Tennessee and Candace Parker try to repeat
Top seeded and No. 1 overall seed Connecticut starts out playing virtual home games in nearby Bridgeport. UConn opens with first time participant Cornell, with a looming second-round match-up against much improved Texas. Potentially waiting in the wings is Virginia or Old Dominion, both of whom would have to play a perfect game to have a chance at upsetting the Huskies.
UConn’s current senior class is Auriemma’s first to have never made a Final Four, and they will be playing to not finish their careers with the distinction. Equally imposing on both the offensive and defensive side of the ball, the two areas of concern for UConn are experience and free throw shooting.

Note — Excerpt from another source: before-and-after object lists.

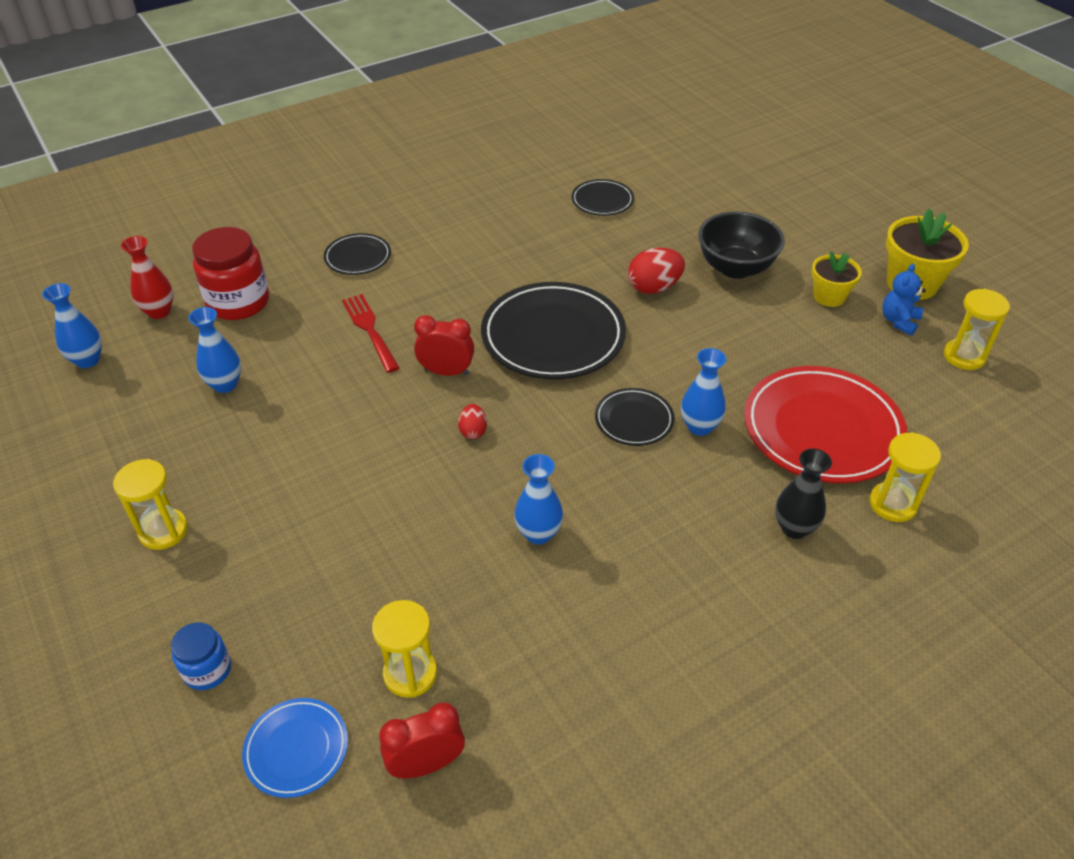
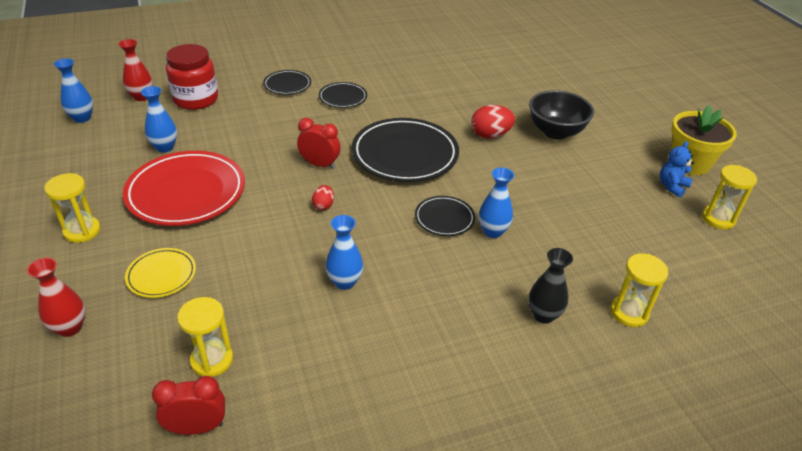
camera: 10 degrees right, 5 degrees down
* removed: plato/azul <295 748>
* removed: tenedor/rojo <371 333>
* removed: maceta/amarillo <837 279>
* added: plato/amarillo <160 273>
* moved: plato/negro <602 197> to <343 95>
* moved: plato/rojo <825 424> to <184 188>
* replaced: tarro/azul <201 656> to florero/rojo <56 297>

The Huskies will lean heavily on 6-1 freshman and conference player of the year, Maya Moore (17.7 ppg./7.4 rpg./49 3FG%). 6-4 sophomore Tina Charles (14.8 ppg./9.4 rpg.) has developed into one of the best low post players in the country and Renee Montgomery (14.2 ppg./4 apg.) has transitioned wonderfully from point guard to shooting guard with the mid-season knee injuries to former starters Mel Thomas and Kalana Greene. If 6-2 senior Charde Houston can continue her late season form, UConn has a definite edge to not only win the regional, but the championship.
Rutgers will again look to force turnovers and apply intense defensive pressure, as the Knights hold opponents to 51.3 points per game. Guards Epiphanny Prince (13.7 ppg.), Matee Ajavon (12.3 ppg.), Essence Carson (10.3 ppg.) and 6-4 center Kia Vaughn (9.3 ppg./8.3 rpg.) all return from last season’s national runner-up squad.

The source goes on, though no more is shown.